Les journalistes se sont rendus dans des lieux d’accueil d’enfants placés. Parmi ces lieux se trouvent effectivement, des … hôtels. Ils y trouvent deux adolescentes déscolarisées, livrées à elles-mêmes bien que mineures âgées de 14 ou 15 ans. Elles sont placées là, dans des chambres d’hôtel de 9 m² durant des mois et parfois des années avec pour tout encadrement, un ou deux éducateurs, 10 € pour manger par jour et de rares visites d’une référente sociale. Nul cadre ni projet éducatif, en attendant une hypothétique place dans un foyer et une prise en charge adaptée.
Même constat dans certains foyers, ceux-là même déjà visités lors du précédent Zone Interdite de 2020. Les jeunes sont souvent déscolarisés, certains s’adonnent à des faits de délinquance, de prostitution dans le cadre de leur placement. Malgré des millions d’euros investis dans la rénovation d’un de ces foyers, les éducateurs eux n’ont pas changé, ils sont dépassés et visiblement n’ont aucune compétence éducative. L’encadrement est tout simplement inexistant ou presque.
Tout n’est donc pas qu’une question d’argent comme le disent les syndicats de sociaux.
En effet la prise en charge de ces jeunes dans des hôtels coûte de 300 000 à 500 000 € par an (soit plus qu’ils n’en gagneront dans toute leur vie) et ils seraient 10 000 dans cette situation, faites le calcul. Comme le demandait un journaliste d’Envoyé Spécial en 2006 «A qui profite cet argent ? ».
La moitié des enfants placés sont accueillis également dans des familles d’accueil par des assistants familiaux recrutés, sélectionnés et agréés par les Conseils Départementaux. Mais ici aussi, les faits divers interrogent et montrent de graves défaillances dans le mode de sélection de ces familles. L’équipe de l’émission va se livrer à une expérience en caméra cachée afin de postuler auprès d’un conseil départemental. Là, les journalistes parviennent à obtenir une proposition d’emploi d’accueillant auprès d’une association auxiliaire de l’ASE, agrémentée par les services sociaux. La proposition leur est faite sans vérification de leur identité, de leurs compétences et de leur casier judiciaire. On leur propose même d’accueillir un ou deux enfants à l’essai pour commencer, sans délais de réflexion et de vérification préalable. A raison de 1 700 euros par enfant et par mois, ils pourraient en prendre … 4. La responsable associative précise que l’ASE est peu regardante, que les enfants confiés personne n’en veut.
Ce manque de vérification et l’attrait de la rémunération attire des candidats dangereux. C’est dans de telles conditions qu’une jeune fille témoignage avoir été torturée par sa famille d’accueil qu’elle accuse aussi de viols (https://www.youtube.com/watch?v=Jbjwa6yBLQk)

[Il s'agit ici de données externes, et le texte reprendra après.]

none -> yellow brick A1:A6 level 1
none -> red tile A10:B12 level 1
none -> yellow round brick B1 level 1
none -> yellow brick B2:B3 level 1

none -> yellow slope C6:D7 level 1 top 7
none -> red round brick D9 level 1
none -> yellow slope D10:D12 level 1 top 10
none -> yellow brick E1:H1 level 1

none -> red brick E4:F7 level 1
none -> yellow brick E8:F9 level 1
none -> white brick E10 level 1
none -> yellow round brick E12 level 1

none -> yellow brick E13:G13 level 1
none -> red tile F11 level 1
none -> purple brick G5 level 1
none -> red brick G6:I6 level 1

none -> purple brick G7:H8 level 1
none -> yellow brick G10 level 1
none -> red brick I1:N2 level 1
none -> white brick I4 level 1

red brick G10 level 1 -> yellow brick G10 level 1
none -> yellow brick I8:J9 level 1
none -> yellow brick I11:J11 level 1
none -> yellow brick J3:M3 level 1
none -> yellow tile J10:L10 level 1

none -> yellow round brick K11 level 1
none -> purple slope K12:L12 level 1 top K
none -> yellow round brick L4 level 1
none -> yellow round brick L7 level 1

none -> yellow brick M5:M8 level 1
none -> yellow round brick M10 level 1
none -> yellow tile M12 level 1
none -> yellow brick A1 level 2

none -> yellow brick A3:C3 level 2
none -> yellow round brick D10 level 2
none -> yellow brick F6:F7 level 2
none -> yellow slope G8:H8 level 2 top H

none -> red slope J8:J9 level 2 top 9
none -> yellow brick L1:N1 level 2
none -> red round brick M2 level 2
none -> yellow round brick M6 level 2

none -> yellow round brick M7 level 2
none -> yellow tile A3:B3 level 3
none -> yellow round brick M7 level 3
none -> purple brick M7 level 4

En France, l’État finance donc à hauteur de plus de 8 milliards d’euro par an ce fiasco financier et humain qu’il ne contrôle même plus au final. Cette mission est concédée aux services sociaux de la protection de l’enfance des départements dits « Aide Sociale à l’Enfance (ASE) » en toute indépendance, sans contrôles. Face au turn-over, à l’absentéisme, l’ASE a de plus en plus recours à l’intérim pour combler ses besoins en personnel et ouvre même des foyers éphémères comme celui situé près de Caen (14) ouvert en 2020 qui a dû fermer après quelques mois.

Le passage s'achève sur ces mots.